Évitons d’emblée toute confusion : Novembre, on l’aura compris, est le nom d’un long métrage, présenté ce samedi en clôture des 26es Rencontres internationales du documentaire de Montréal (RIDM), qu’on pourra voir en salle dès le 1er décembre.

Nous avons rencontré ses deux réalisatrices, Karine van Ameringen et Iphigénie Marcoux-Fortier, à la Cinémathèque cette semaine, pour discuter de leur inspirante invitation, par une journée bien grise, digne du mois en question.

Certes, il ne se passe pas grand-chose dans ce film, essentiellement contemplatif. En même temps, et pendant plus de 90 minutes, il s’en passe tant. C’est qu’on y découvre quantité de gens, rencontrés plus ou moins par hasard, dans le dédale de la ville et la grisaille du mois. D’abord : un immigrant aveugle dans un taxi, puis son chauffeur, un autre passager, et ainsi de suite. De l’artiste à la personne handicapée, en passant par la personne âgée, la mère de famille, le jeune, toutes ces personnes (pardon : ces personnages) apparaissent sans transition à l’écran, dans une sorte de conversation à relais, pour y philosopher sur le sens de la vie. Tous ajouteront aussi leur grain de sel sur la difficulté d’être soi-même, le monde qui « part en couille », le prix du steak, l’obsession de la performance, etc.

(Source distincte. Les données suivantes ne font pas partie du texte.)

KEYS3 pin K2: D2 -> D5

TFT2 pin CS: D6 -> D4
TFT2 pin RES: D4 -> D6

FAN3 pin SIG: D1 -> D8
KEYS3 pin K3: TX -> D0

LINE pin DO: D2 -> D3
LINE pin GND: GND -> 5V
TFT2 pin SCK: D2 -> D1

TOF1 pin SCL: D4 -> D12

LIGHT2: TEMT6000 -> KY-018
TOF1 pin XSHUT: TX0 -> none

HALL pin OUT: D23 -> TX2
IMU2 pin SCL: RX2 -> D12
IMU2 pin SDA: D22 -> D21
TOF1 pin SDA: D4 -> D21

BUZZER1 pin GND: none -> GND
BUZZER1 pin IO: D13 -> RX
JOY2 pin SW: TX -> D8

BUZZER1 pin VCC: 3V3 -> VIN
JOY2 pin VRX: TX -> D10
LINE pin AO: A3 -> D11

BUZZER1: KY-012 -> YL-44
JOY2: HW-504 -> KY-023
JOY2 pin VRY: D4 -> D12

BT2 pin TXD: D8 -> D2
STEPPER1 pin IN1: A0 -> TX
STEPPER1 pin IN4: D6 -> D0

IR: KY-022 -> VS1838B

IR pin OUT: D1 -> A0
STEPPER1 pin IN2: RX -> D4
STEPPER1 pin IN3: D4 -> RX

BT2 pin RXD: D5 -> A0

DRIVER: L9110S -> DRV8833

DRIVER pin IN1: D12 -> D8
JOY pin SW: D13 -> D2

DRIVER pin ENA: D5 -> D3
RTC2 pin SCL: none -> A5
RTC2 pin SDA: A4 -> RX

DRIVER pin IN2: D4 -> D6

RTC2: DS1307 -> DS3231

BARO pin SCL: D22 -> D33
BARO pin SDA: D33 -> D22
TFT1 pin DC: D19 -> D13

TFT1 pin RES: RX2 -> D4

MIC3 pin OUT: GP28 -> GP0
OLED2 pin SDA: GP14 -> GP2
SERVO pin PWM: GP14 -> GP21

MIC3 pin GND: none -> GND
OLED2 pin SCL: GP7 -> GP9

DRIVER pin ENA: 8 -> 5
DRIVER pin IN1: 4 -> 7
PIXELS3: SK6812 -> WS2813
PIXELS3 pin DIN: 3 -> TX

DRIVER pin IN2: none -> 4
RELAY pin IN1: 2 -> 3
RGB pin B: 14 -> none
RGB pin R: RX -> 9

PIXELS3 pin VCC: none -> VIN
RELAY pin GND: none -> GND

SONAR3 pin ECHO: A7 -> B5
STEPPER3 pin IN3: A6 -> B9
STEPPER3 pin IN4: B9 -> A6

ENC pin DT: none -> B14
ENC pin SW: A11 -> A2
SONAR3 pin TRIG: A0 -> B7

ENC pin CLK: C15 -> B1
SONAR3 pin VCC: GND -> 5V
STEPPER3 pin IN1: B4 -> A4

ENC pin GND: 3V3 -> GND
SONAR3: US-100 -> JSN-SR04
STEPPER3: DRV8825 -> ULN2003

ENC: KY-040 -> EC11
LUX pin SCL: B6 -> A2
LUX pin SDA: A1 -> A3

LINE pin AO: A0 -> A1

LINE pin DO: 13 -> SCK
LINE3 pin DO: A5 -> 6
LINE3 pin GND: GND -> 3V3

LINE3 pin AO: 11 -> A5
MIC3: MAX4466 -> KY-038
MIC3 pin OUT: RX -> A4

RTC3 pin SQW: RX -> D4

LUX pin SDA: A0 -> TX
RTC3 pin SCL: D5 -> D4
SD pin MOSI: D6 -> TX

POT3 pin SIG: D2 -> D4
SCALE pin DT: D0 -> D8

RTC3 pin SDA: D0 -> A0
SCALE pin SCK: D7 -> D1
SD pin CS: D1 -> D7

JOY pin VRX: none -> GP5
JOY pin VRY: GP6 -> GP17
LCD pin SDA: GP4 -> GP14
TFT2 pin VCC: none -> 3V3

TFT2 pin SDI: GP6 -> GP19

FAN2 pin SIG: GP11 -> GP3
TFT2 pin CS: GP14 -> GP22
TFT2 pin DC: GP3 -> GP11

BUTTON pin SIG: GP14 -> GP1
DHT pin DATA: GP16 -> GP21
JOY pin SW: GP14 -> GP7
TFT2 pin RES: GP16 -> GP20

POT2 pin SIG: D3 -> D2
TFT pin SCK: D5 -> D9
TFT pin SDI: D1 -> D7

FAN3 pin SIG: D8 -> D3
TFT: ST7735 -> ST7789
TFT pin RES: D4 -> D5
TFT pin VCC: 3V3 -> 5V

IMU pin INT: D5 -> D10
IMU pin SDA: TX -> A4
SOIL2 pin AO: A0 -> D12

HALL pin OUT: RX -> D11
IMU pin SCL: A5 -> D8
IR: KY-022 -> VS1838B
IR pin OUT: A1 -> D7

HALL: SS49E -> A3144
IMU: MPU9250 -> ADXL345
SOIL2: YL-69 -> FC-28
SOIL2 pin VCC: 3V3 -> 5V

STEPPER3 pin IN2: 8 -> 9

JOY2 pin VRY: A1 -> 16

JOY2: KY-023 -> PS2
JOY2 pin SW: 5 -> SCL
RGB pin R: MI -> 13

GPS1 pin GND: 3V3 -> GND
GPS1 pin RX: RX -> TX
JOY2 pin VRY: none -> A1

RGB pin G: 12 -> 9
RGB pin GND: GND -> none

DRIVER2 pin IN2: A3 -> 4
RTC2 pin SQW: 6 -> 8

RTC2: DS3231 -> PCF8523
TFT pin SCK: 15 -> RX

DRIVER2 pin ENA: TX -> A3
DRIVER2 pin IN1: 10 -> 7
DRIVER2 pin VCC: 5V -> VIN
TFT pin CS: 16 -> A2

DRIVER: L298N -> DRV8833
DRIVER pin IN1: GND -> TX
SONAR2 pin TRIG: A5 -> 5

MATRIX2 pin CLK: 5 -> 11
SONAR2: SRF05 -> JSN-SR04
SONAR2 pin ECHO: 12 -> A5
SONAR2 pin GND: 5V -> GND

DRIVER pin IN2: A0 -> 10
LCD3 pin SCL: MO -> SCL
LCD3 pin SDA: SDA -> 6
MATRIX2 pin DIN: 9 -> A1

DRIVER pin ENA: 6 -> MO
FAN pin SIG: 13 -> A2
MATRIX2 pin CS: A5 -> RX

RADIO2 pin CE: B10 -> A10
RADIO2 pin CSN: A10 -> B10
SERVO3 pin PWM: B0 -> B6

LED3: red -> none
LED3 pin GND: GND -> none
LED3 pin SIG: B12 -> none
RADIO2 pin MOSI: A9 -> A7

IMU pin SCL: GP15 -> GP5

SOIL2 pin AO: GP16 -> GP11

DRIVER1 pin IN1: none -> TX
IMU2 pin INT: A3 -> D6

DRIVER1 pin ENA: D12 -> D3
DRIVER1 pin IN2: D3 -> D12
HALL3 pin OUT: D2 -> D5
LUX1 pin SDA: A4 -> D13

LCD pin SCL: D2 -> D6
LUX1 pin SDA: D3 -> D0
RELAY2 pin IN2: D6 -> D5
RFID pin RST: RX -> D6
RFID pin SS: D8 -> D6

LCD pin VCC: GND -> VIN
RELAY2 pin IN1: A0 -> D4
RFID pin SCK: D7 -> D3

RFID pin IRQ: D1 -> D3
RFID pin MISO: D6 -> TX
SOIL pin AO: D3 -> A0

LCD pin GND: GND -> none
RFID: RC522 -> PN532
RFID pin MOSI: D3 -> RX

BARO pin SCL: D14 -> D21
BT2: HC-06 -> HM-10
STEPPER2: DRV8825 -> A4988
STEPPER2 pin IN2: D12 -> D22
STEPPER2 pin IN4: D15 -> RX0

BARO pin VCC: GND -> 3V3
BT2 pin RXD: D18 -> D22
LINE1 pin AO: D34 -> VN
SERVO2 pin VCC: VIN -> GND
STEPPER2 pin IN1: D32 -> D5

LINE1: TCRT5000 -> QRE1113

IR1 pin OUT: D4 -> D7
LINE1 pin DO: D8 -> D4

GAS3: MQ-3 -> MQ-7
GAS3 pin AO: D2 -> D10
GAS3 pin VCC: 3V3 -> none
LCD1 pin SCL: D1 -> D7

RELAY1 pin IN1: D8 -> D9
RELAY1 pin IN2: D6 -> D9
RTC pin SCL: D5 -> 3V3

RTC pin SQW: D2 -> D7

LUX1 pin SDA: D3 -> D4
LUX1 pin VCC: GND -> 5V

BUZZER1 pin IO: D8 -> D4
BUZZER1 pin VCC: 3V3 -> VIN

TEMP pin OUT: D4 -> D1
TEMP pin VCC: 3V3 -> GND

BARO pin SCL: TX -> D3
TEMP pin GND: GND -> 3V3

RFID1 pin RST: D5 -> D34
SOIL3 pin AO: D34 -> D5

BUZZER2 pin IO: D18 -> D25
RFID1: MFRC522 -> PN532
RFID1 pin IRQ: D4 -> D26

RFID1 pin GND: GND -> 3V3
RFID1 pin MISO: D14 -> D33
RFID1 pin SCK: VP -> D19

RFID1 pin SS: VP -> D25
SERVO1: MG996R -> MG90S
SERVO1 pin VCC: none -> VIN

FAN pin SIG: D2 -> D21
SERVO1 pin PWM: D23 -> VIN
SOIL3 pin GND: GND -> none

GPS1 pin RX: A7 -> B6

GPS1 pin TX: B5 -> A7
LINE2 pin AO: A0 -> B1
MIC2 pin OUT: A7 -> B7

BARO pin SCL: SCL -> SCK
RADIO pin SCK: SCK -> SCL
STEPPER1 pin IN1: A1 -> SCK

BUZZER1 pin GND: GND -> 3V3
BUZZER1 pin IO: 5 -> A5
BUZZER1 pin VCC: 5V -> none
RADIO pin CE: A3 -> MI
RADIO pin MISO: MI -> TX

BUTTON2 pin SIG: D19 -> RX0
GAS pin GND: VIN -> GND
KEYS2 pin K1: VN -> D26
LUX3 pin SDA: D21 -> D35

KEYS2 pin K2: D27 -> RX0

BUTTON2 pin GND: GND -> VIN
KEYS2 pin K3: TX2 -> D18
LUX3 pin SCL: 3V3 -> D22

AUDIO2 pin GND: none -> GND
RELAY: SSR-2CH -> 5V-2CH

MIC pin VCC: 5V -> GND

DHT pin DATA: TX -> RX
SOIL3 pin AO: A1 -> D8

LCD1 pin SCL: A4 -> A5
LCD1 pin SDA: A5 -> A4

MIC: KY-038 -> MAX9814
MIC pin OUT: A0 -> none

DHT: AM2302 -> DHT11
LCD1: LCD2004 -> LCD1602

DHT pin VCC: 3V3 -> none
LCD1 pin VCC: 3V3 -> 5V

On reconnaîtra le père Noël ( !) et la fée du Mile End (Patsy Van Roost) dans le lot, composé par ailleurs d’inconnus dans la ville. La ville, justement, est ici la toile de fond de cette courtepointe de confidences. On reconnaît là le boulevard Saint-Laurent, ici Rosemont, plus loin le parc Laurier, de jour comme de nuit, avec beaucoup de gris. Cela part dans tous les sens. On entre chez quantité de gens. Mais quelque part, tout se rejoint. Pas de doute, Novembre est assurément le film en noir et blanc le plus coloré qu’il vous sera donné de visionner.

PHOTO HUGO-SÉBASTIEN AUBERT, LA PRESSE

Iphigénie Marcoux-Fortier et Karine van Ameringen

On a voulu prendre un temps pour écouter les gens, voir comment eux font pour survivre dans ce monde compliqué.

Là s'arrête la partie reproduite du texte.